The VALUE strategy speaks to genuinely thinking of and treating all prospects as CLIENTS vs. Customers. The “GO-GIVER WAY” speaks to this succinctly in giving VALUE preemptively and proactively BEFORE you can even consider any VALUE back for your genuine efforts, and NOT necessarily from the one you gave the value to!
VALUE is the first of the “Five Laws of Stratospheric Success” Get the “Go-Giver”
Awesome to see you’re a fan of The Go-Giver Way Geary. I support your “Get The Go-Giver” call to action 100%. Thank you for that. I might take your “treating all prospects as Clients vs. Customers” comment one step further by suggesting we simply see them as they are – living breathing fresh and blood people. The words we use and the behaviours we associate with those words have a powerful effect on the “Why do we sell?” issue at the heart of this post. Its not hard to see why sales has become so dysfunctional we see people as prospects or any one of the multitude of other dehumanising terms the sales profession is brim full of. As Debra Davenport says in The Go-Giver “You want great people skills?
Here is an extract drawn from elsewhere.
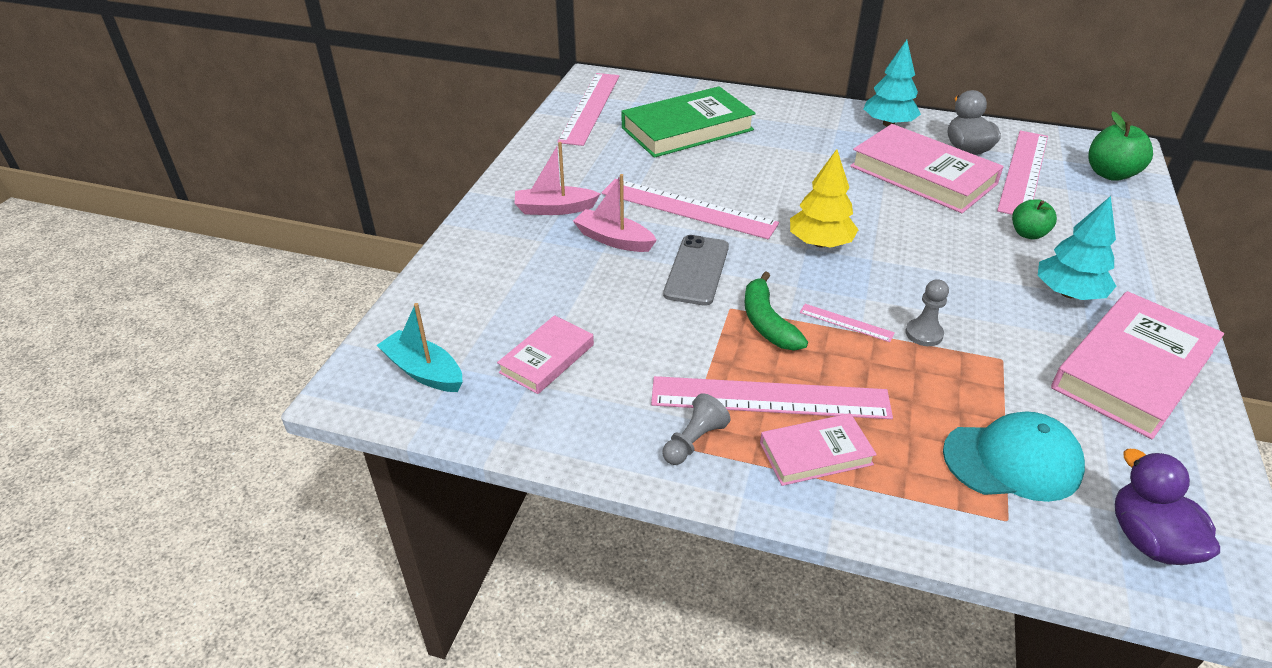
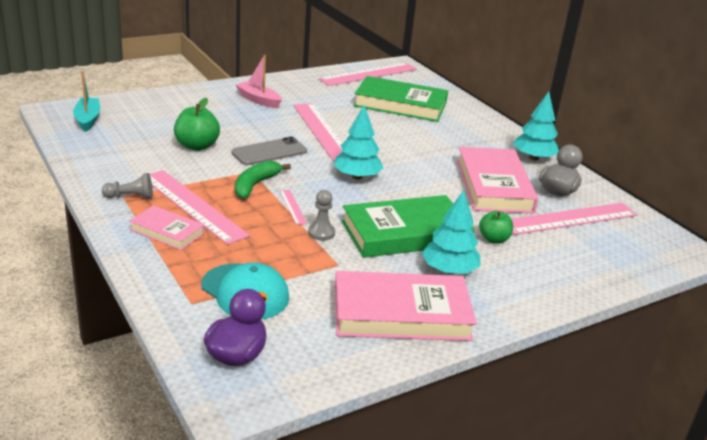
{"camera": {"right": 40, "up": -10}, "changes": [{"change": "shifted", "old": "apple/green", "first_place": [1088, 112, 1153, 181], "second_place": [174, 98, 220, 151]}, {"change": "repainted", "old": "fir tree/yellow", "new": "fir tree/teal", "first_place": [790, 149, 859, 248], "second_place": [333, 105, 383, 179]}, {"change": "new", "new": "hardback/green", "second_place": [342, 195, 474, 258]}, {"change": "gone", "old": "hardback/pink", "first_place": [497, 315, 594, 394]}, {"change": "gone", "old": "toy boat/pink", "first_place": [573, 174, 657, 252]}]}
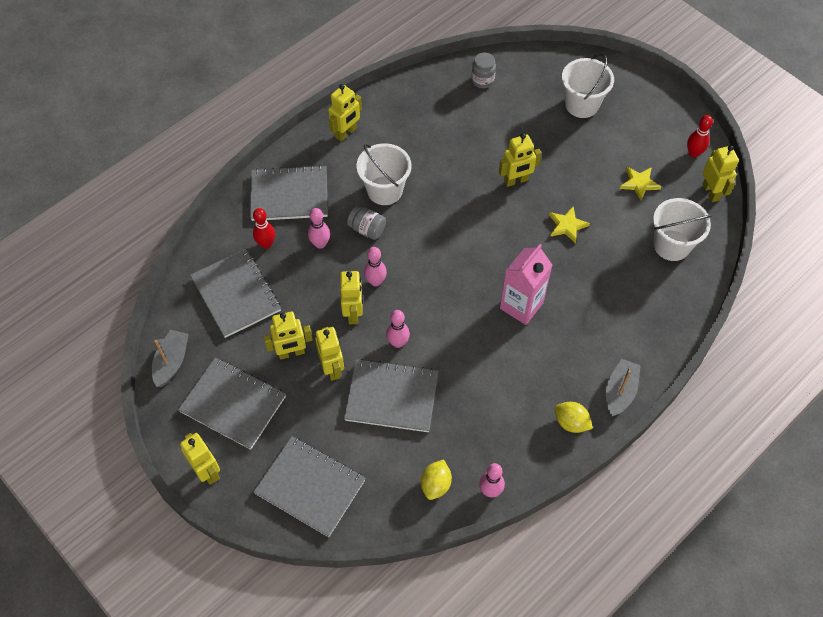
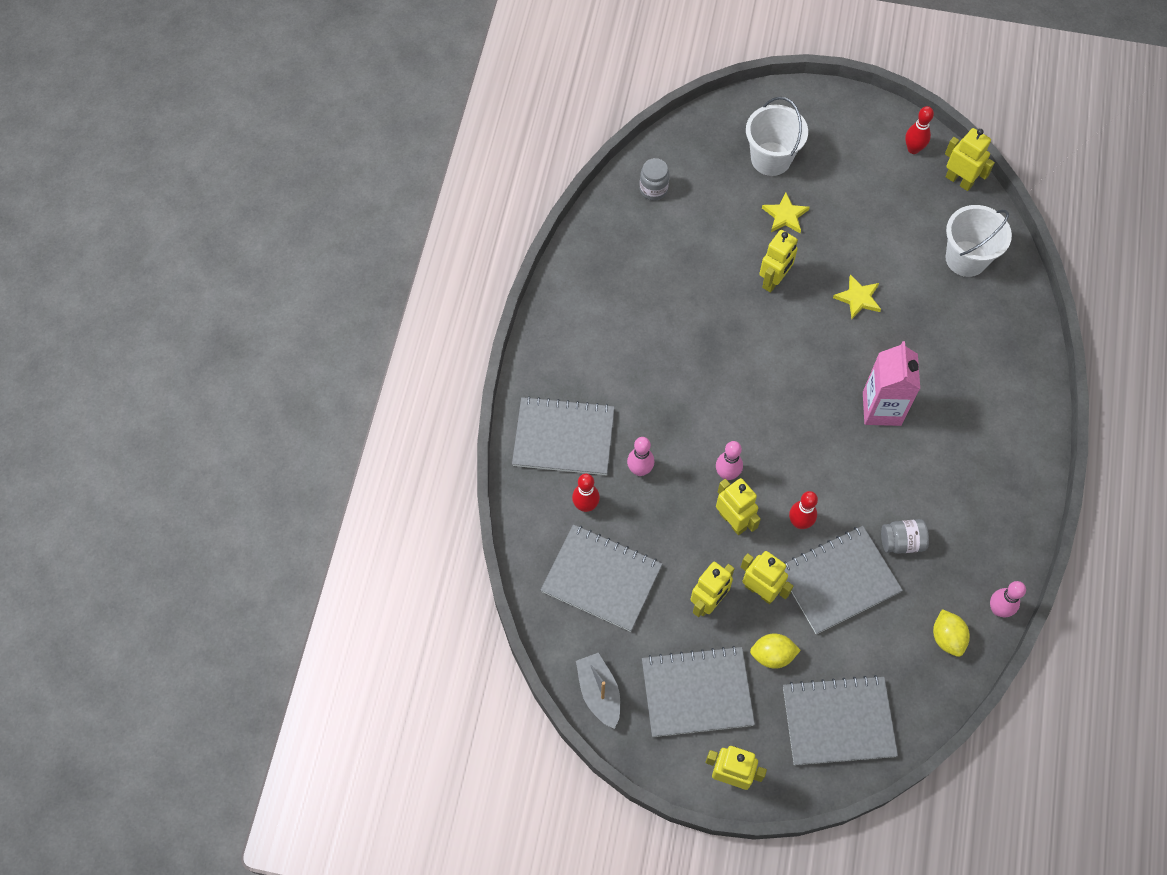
{"camera": {"right": -35, "up": 5}, "changes": [{"change": "rotated", "old": "exercise book/ash-grey", "first_place": [250, 165, 328, 221], "second_place": [512, 396, 615, 475], "degrees": 45}, {"change": "shifted", "old": "citrus fruit/yellow", "first_place": [555, 402, 593, 433], "second_place": [750, 633, 801, 669]}, {"change": "shifted", "old": "five-pointed star/yellow", "first_place": [620, 167, 661, 201], "second_place": [762, 192, 810, 233]}, {"change": "repainted", "old": "skittle/pink", "new": "skittle/red", "first_place": [386, 310, 410, 348], "second_place": [789, 491, 818, 529]}, {"change": "shifted", "old": "preserve jar/ash-grey", "first_place": [347, 206, 386, 240], "second_place": [881, 519, 929, 554]}, {"change": "gone", "old": "robot figure/yellow", "first_place": [328, 84, 362, 141]}, {"change": "gone", "old": "sand bucket/pure white", "first_place": [357, 143, 412, 205]}, {"change": "gone", "old": "toy boat/ash-grey", "first_place": [606, 359, 641, 416]}]}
Then be a person.” Thank you for your contribution.
Thank-you Ian, for your kind words …
and proactively being a “Go-Giver Way” ambassador, advocate, mentor and champion!
The answer to WHY we sell has nothing to do with us and everything to do with them (our clients, customers, prospects). The word ‘why’ has two meanings. Lowercase ‘why’ answers questions relating to us. Why we sell? To pay the bills, to feed our family, to generate a lifestyle. The uppercase ‘Why’ answers questions relating to our customers. We sell to fulfill a greater need, to resolve a problem and to heal a pain. If we focus on the uppercase Why, my experience proves to me we also resolve the lowercase why as well. Working towards a goal of giving works much better than towards a goal of getting.
G’Day Doug and thanks for your comments. I like the way you use the upper and lower case analogy to illustrate your point. Its certainly a multidimensional issue and the more I think about it the more convinced I am that sales as a profession needs to reconnect with its ‘Why?’ But when we talk ‘sales’ in today’s connected world we’re actually talking about everyone in a company or organisation, the walking brand ambassadors that either create or undermine value with every interaction. In this context our “Why do we sell?” question touches every DNA strand an organisation. Whether upper or lower case we’re dealing with the entire alphabet!